Ethiopia reportedly agreed to withdraw its forces from Somalia late last year under a deal with the Somali warlord, Hussein Aideed, who expelled some Ethiopian Islamic rebels from Somalia in return.

On Monday, the villages of Da'arrey and Bulo Waboh were captured by the RRA, significantly enlarging the area controlled by the movement.

The RRA has adopted a new tactic of attacking before dawn without battle wagons.This is probably to reduce the number of casualties, but three men were killed in Da'arrey village after refusing to lay down their guns.


Widespread looting was reported during yesterday's attacks. Shops were ransacked and merchants have accused Ethiopian forces of stealing their money and goods.

However, one shopkeeper said the invaders were in fact RRA fighters wearing Ethiopian army uniforms. A woman said she could clearly understand the Rahanwein dialect as they spoke to each other.

Crisis meeting

Islamic militia commanders and court officials in Lower Shabelleh have been holding a crisis meeting about the attacks.

One senior official told a BBC correspondent that the Islamic courts will not tolerate any kind of Ethiopian-led provocation in the region.

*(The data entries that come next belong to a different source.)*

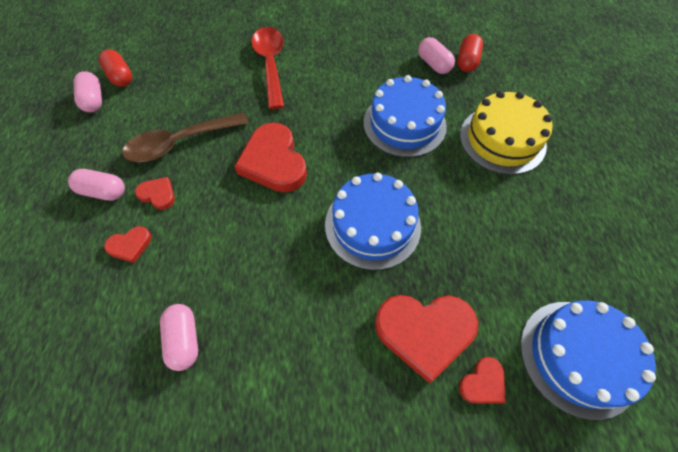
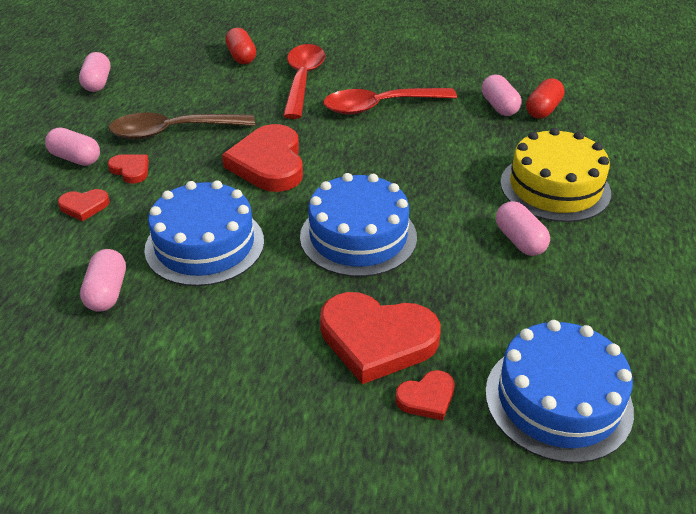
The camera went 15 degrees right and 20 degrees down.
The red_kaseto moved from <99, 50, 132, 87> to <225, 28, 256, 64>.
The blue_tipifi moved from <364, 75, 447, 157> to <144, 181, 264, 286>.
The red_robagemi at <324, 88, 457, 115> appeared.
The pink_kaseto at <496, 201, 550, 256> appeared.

However, Mohamed Ali Aden Qalinleh, a former RRA spokesman who is now governor of the neighbouring Bay region, says his forces have the right to go wherever they like in what he described as "Rahanwein territories", which he said include the Lower Shabelleh region.

He denied that Ethiopians were involved in the attacks. The renewed hostilities in Lower Shabelleh are further weakening the already precarious situation in famine-stricken Bakol region.

Roads are being closed, meaning that precious food and supplies cannot reach the malnourished population.